Because this book is the work of journalists newspaper reporting plays a heavy part in the story.  The highlight of the novel -- perhaps the actual climax -- is a lengthy newspaper article inserted into the text of the novel outlining a police search in churches across Chicago. The article goes into great detail about horrific desecration of numerous church basements when Dr. Place insists that the final victim has been entombed alive as in the finale of Aida.

QUOTES:  Place remarked that the machinery through which the day's news is ladled out to the public resembles the tides, the winds, the seismic disturbances of the earth and other cosmic forces in its disregard for such purely human institutions as breakfast.

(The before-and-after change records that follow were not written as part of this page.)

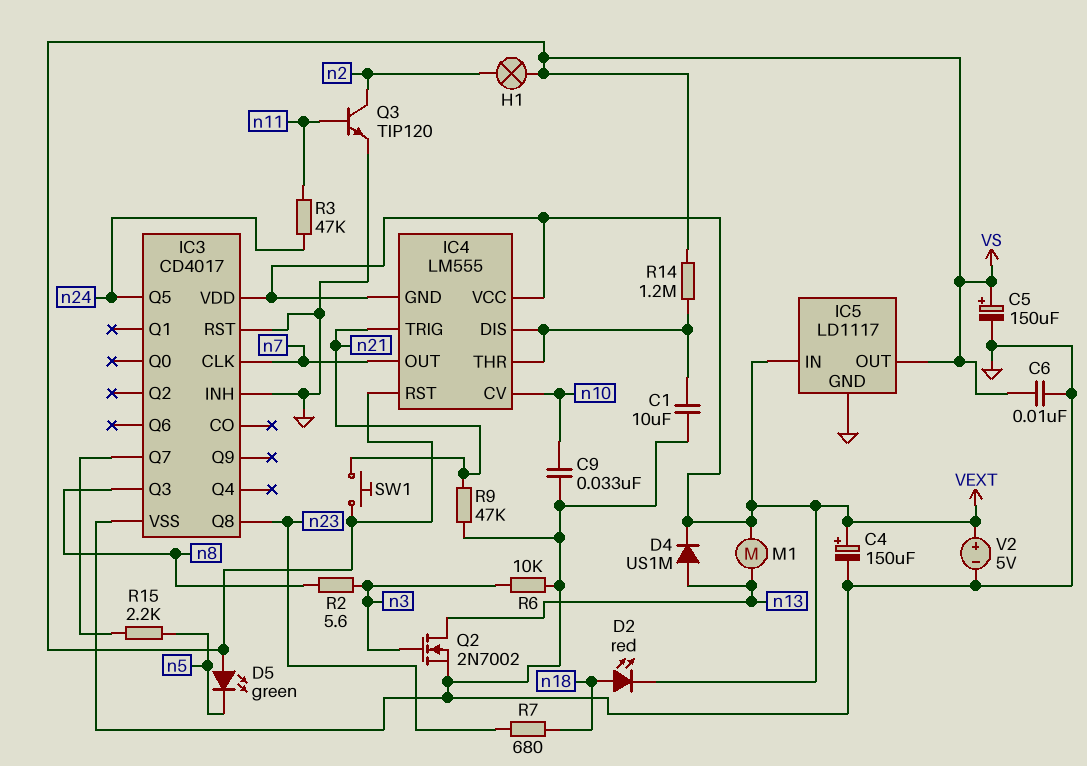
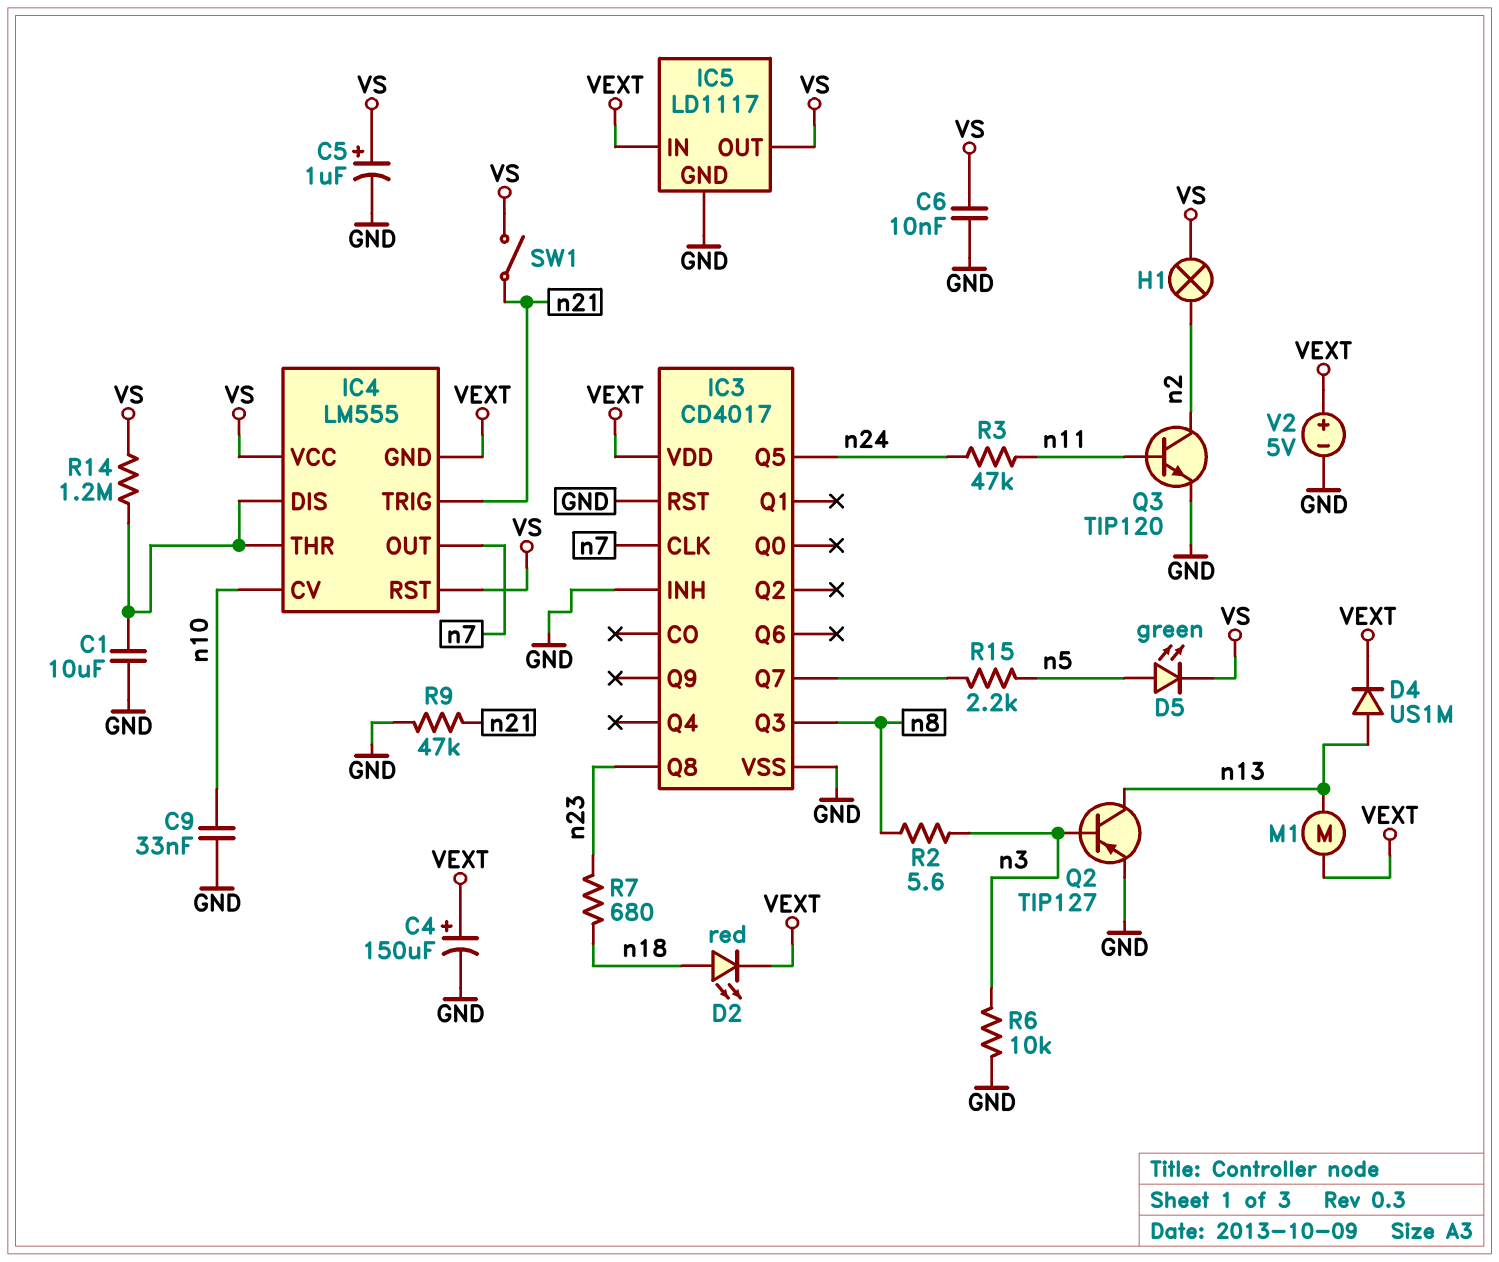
C5: 150uF (plus VS, minus GND) -> 1uF (plus VS, minus GND)
D5: LED green (A VS, K n5) -> LED green (A n5, K VS)
IC4 pin VCC: VEXT -> VS
Q2: NMOS 2N7002 (G n3, D n13, S GND) -> PNP TIP127 (B n3, C n13, E GND)
SW1: button (VS, n21) -> switch (VS, n21)

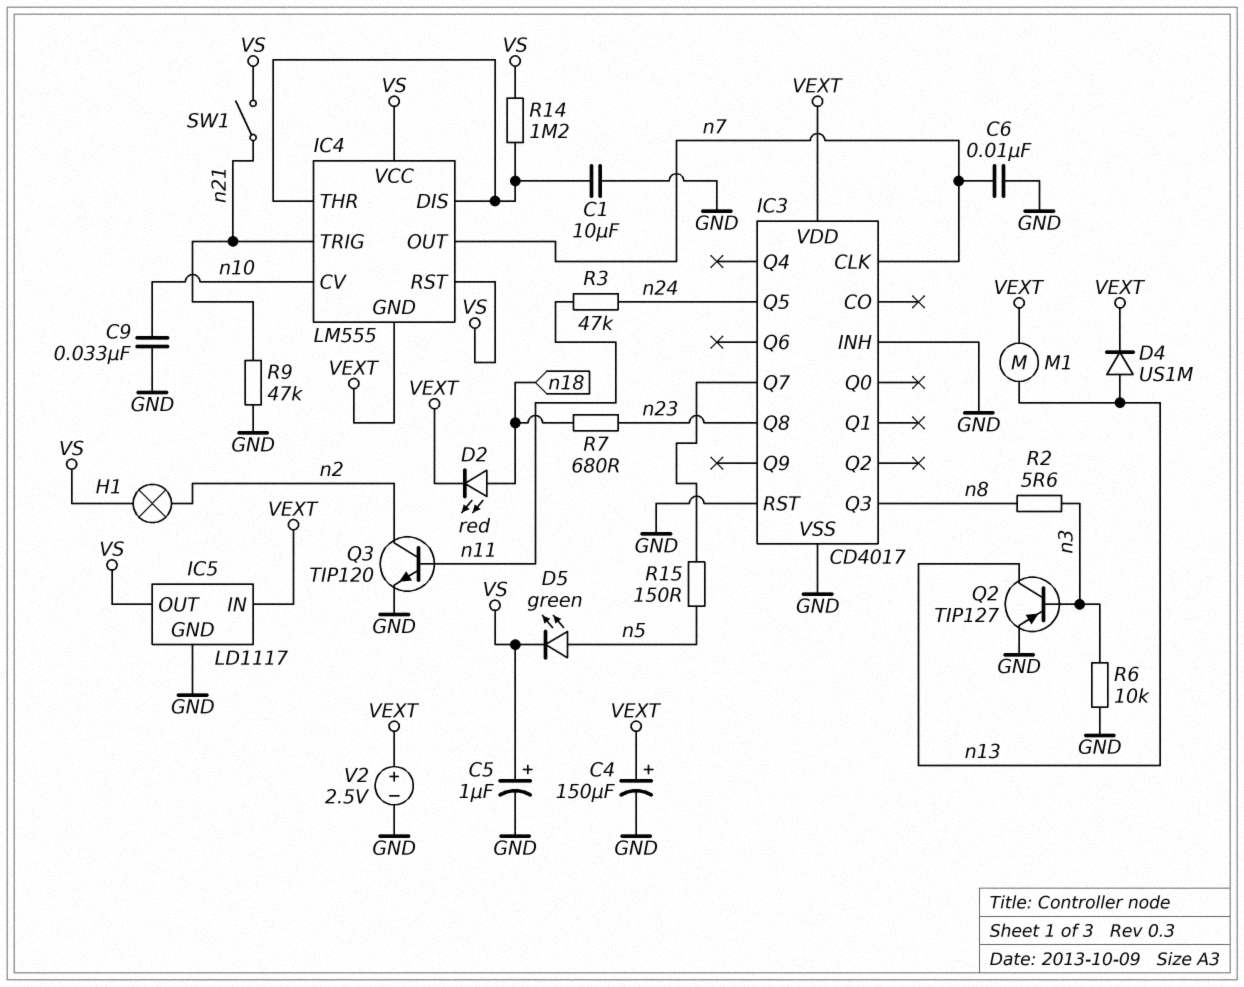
C6: 10nF (GND, VS) -> 10nF (GND, n7)
R15: 2.2k (IC3/Q7, n5) -> 150 (IC3/Q7, n5)
V2: 5V (plus VEXT, minus GND) -> 2.5V (plus VEXT, minus GND)

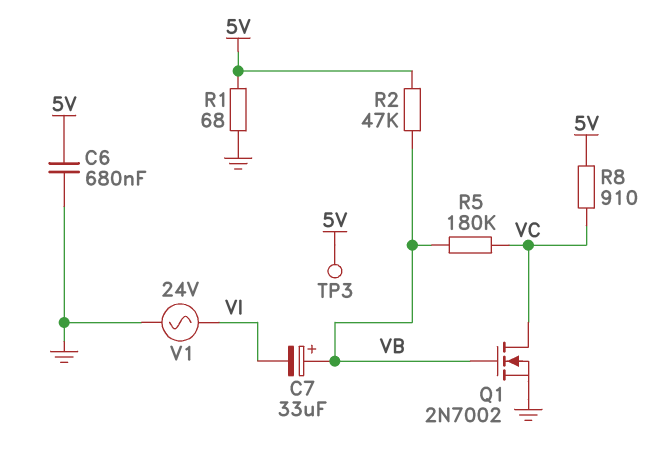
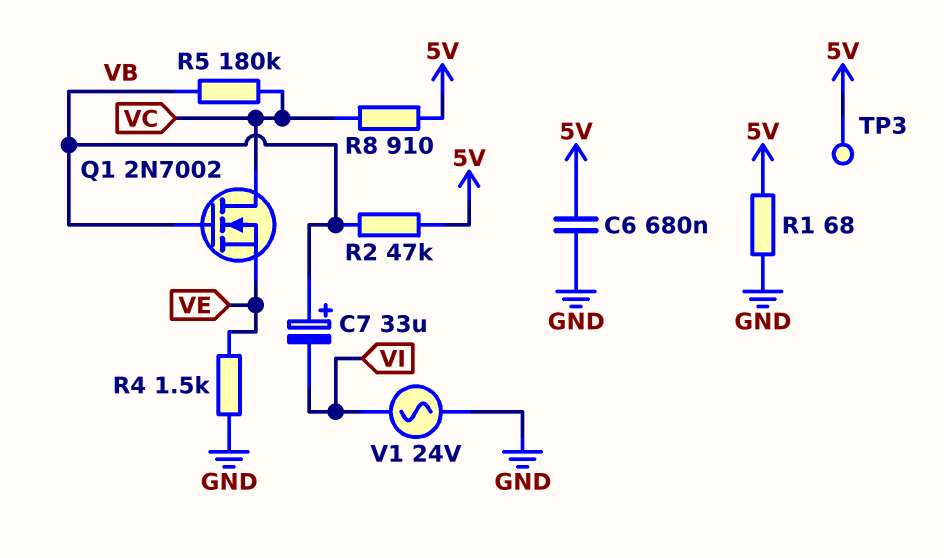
Q1: NMOS 2N7002 (G VB, D VC, S GND) -> NMOS 2N7002 (G VB, D VC, S VE)
R4: none -> 1.5k (GND, VE)

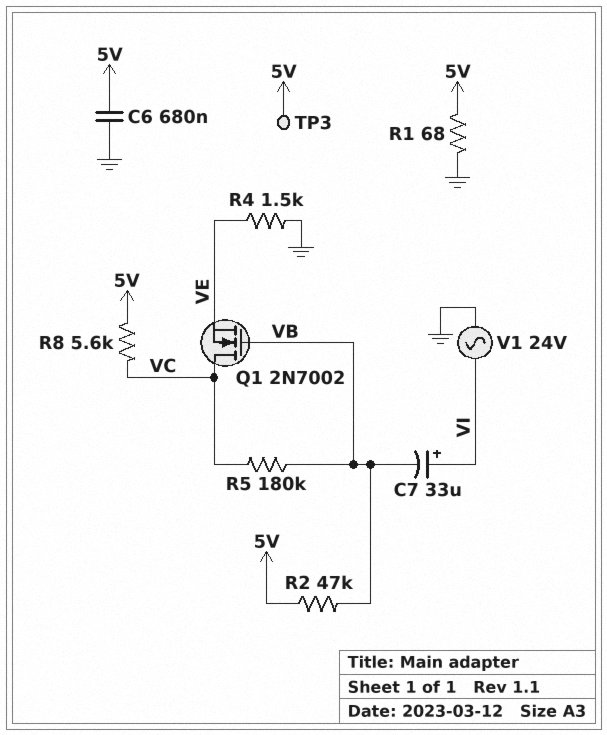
C7: 33uF (plus VB, minus VI) -> 33uF (plus VI, minus VB)
R8: 910 (5V, VC) -> 5.6k (5V, VC)

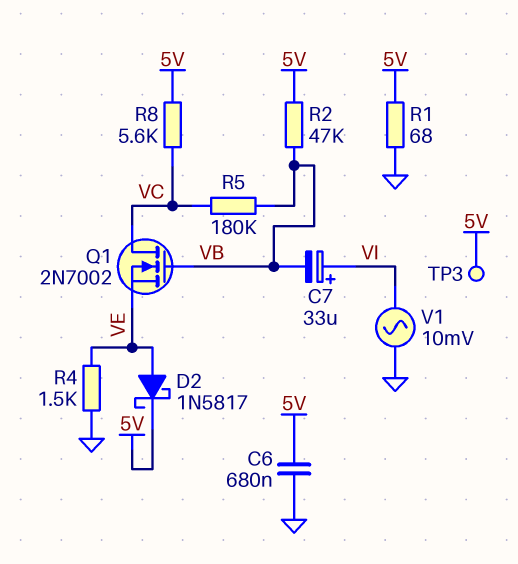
D2: none -> schottky 1N5817 (A VE, K 5V)
V1: AC 24V (GND, VI) -> AC 10mV (GND, VI)

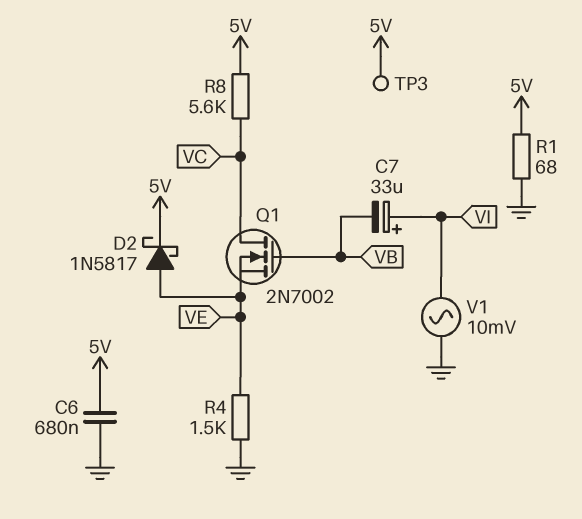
R2: 47k (5V, VB) -> none
R5: 180k (VB, VC) -> none

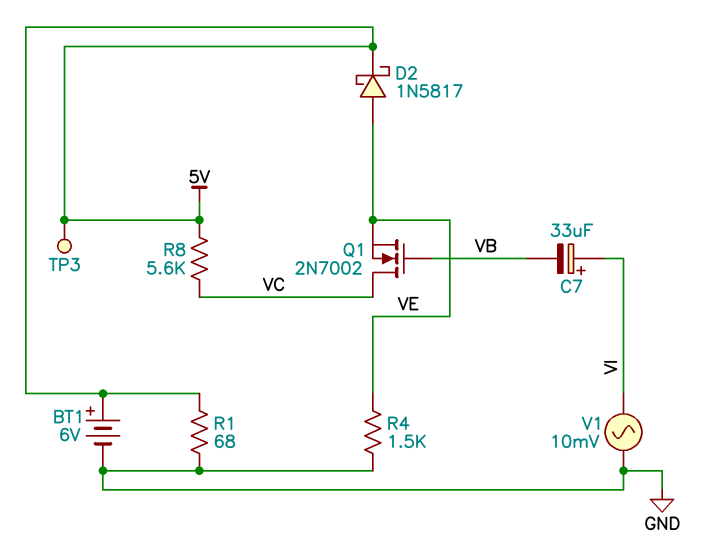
BT1: none -> 6V (plus 5V, minus GND)
C6: 680nF (5V, GND) -> none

"Every good crime needs some slightly mad person to lend it color."

THE AUTHORS:  "Kirby Williams" is the alter ego for three journalist who all began their careers working for Chicago newspapers:  Irving Ramsdell, William A. Norris, and William Parker.  Of the three I learned the most about Ramsdell who later left Chicago for Wisconsin where he was theater critic for the Milwaukee Sentinel. In 1940 he headed out West and became the city editor for The Los Angeles Times. Ramsdell also wrote a play in the mid 1930s but it apparently was never produced. The three men wrote only two detective novels both featuring Dr. Place before they gave up fiction for the more demanding world of newspapers.

EASY TO FIND?  There are currently six five copies of this book for sale online. Most of them are fairly cheap but all come without a DJ. The only copy available with the rare DJ (the one shown in this post) was recently sold in my online listings.